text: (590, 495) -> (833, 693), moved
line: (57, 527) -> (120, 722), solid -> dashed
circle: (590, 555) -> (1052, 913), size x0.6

...

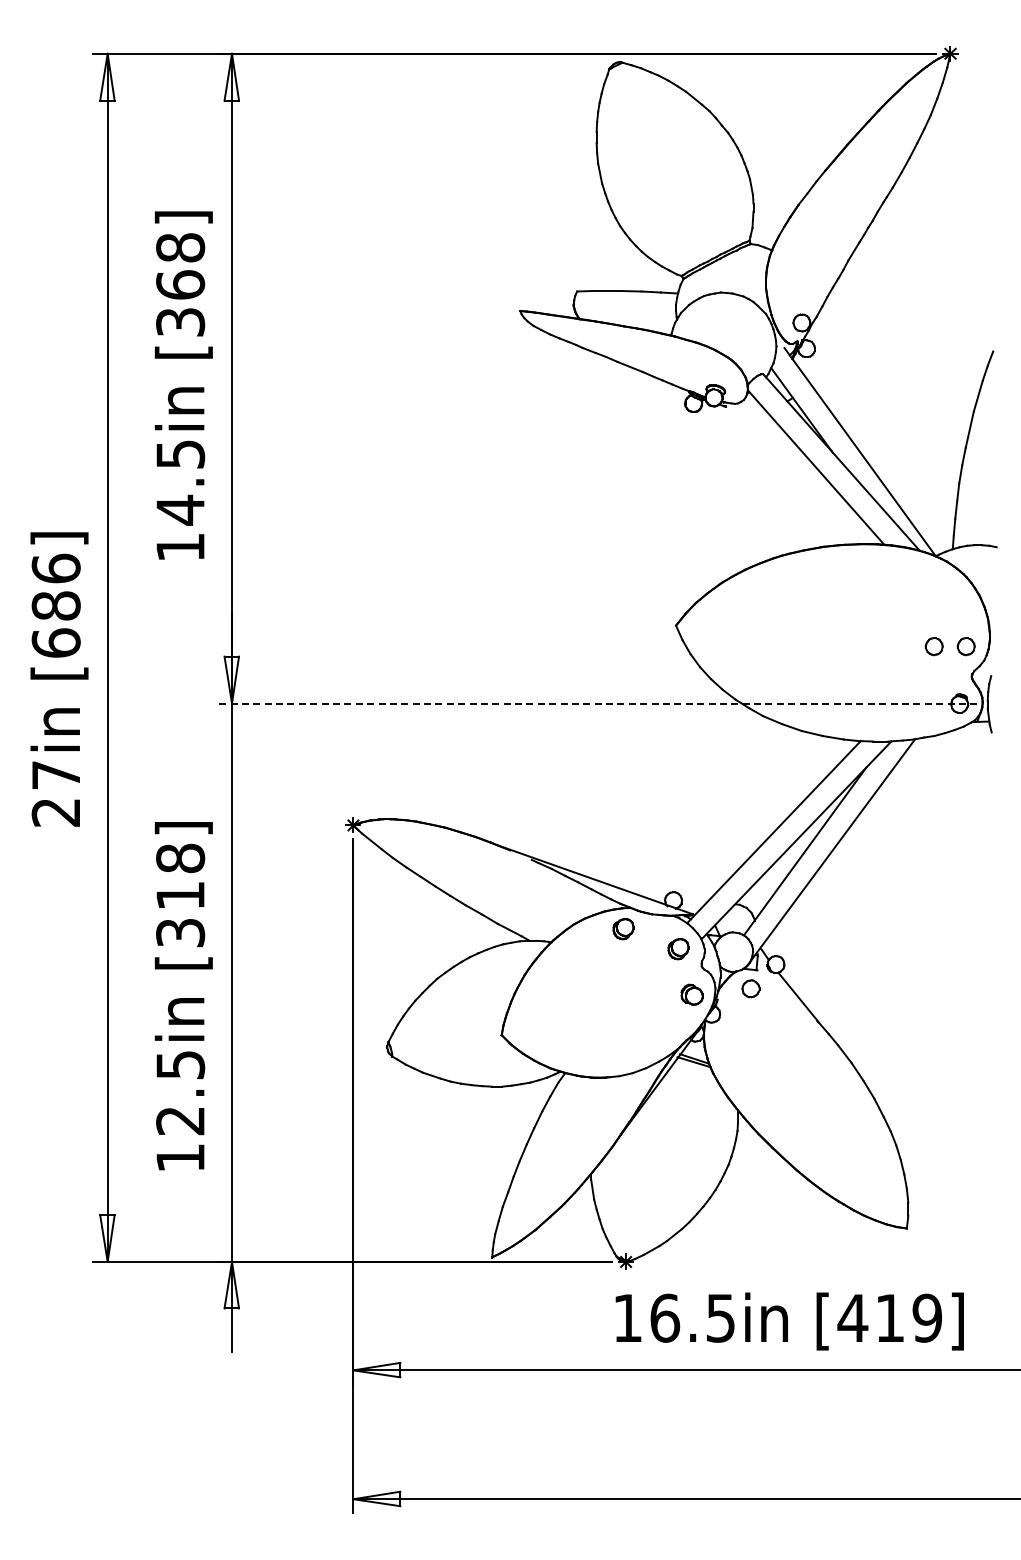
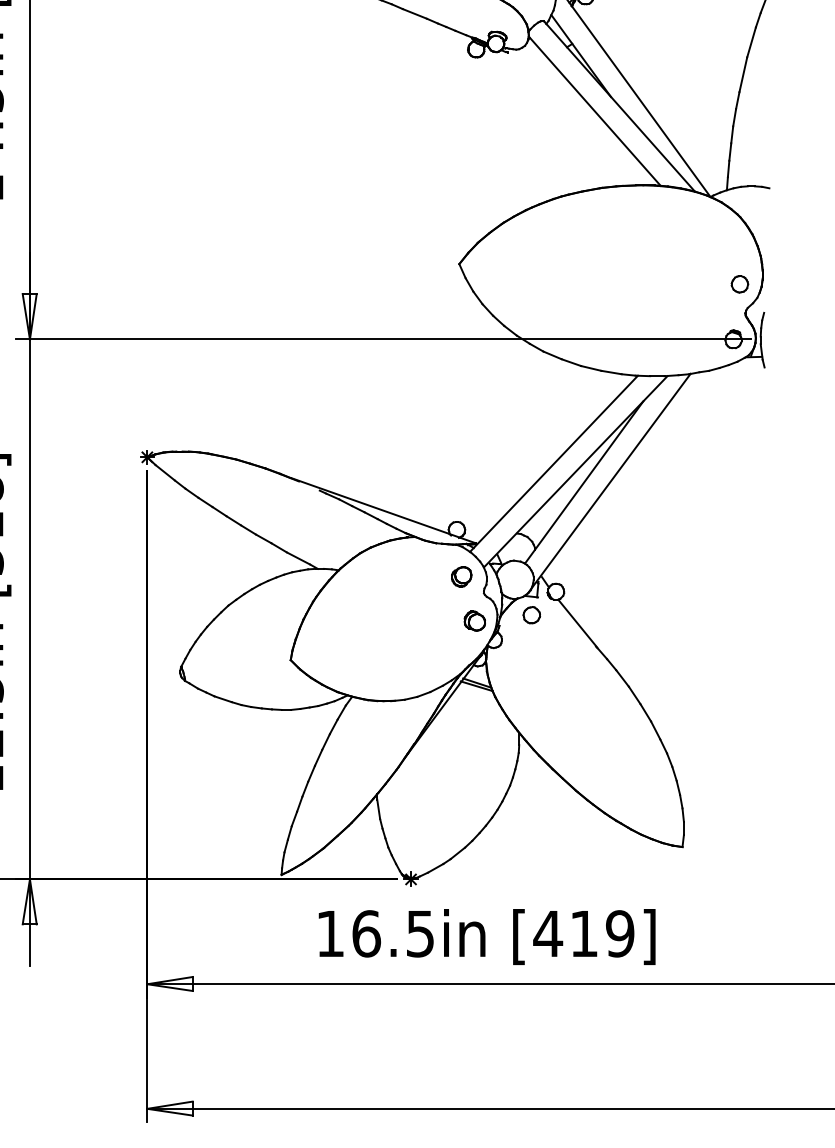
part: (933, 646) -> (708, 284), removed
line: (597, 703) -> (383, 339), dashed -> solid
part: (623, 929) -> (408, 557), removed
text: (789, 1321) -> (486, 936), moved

### Work required:
Transcribe the records above from the line holding "part: (623, 929) -> (408, 557), removed" down to the line holding "text: (789, 1321) -> (486, 936), moved", inclusive, without adding anything.

### Result for this task:
part: (623, 929) -> (408, 557), removed
text: (789, 1321) -> (486, 936), moved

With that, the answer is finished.